Unlike most comic book artists of his day, he didn't go in for superhero-style realism. He was influenced from the beginning by animated cartoons. Over the years he evolved his style into an angular, unreal sort of simplification that no one else could duplicate (or, more likely, that no one else wanted to). His style was odd, but effective. In his own words, though, he's not an abstract artist: "'Abstract' implies 'non-representational', which is incorrect. If I had to label my style, I would say it's expressionistic."
By 1990, he had his first commercial success, a DC Comics publication called Breathtaker. But Marc had already made himself known with a little bit of insanity known as Gregory.

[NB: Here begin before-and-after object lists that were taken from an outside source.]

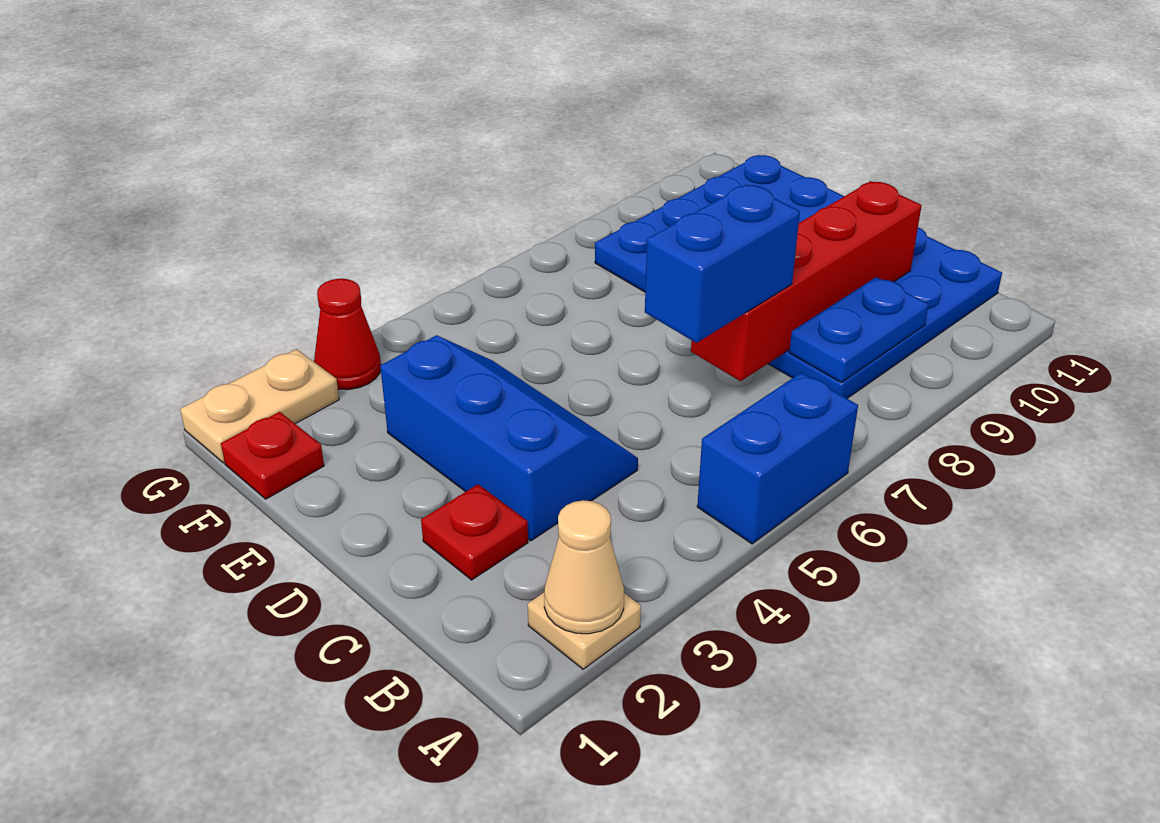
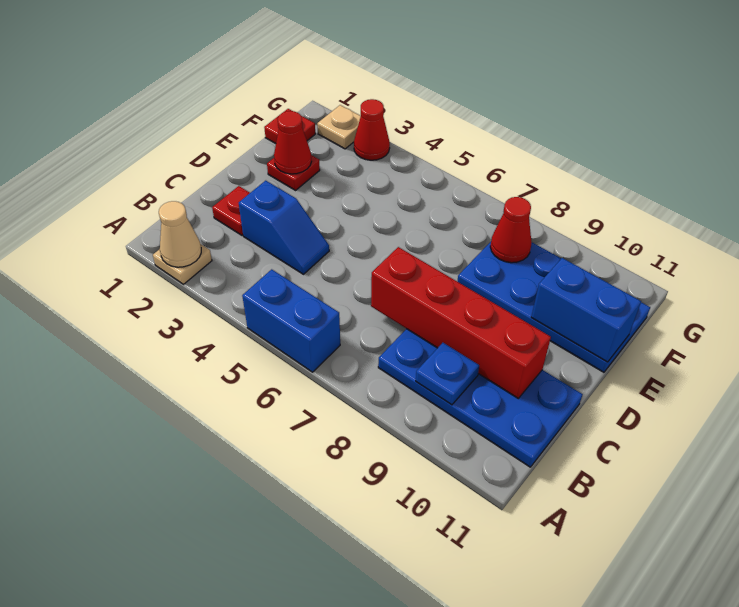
blue plate B8:B9 level 2 -> blue plate B9 level 2
blue slope C3:E4 level 1 top 3 -> blue slope C3:C4 level 1 top 3
blue brick C6:C7 level 3 -> blue brick E10:E11 level 2
none -> red plate E2 level 1
none -> red cone E2 level 2
none -> red cone F8 level 2
tan plate G1:G2 level 1 -> tan plate G2 level 1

Gregory was a little boy with a big head who spent his days inside a mental hospital, mostly wearing a strait jacket while locked inside a concrete box with a drain in the floor. He didn't say much, although his rodent perpetually-reincarnating roommate Herman the Vermin certainly did. The book was fairly sick and twisted, and therefore hilarious (if you never read comic books, you wouldn't be into that kind of humor anyways). Fans of Johnny the Homicidal Maniac would notice many similarities.
After Breathtaker, Marc proved himself again illustrating an issue of Clive Barker's Hellraiser, but most people would come to know him when Vertigo Comics contacted him next. /Breathtaker/ had made an impression on writer Neil Gaiman, and soon Marc had accepted the task of illustrating eleven issues at the end of The Sandman, for the story arc entitled "The Kindly Ones." Marc's angular simplicity was in stark contrast to what Sandman fans had grown accustomed to, but the dark and supernatural tone of the story suited it well, and Marc proved that he could draw very realistic and attractive people in his stories -- when he wanted to.
Sadly, DC Comics officially owns the Gregory books, but then again, Gregory didn't lend himself to too many dynamic stories. These days Marc is associated with Insight Studios, the same place that Frank Cho of Liberty Meadows fame calls home. He produces an irregular comic strip for them called Naked Brain and a self-published comic book called Tug and Buster. More of his usual insanity, he just doesn't confine it to an asylum any longer.
When he's not smiling, he looks a bit like John Cusack.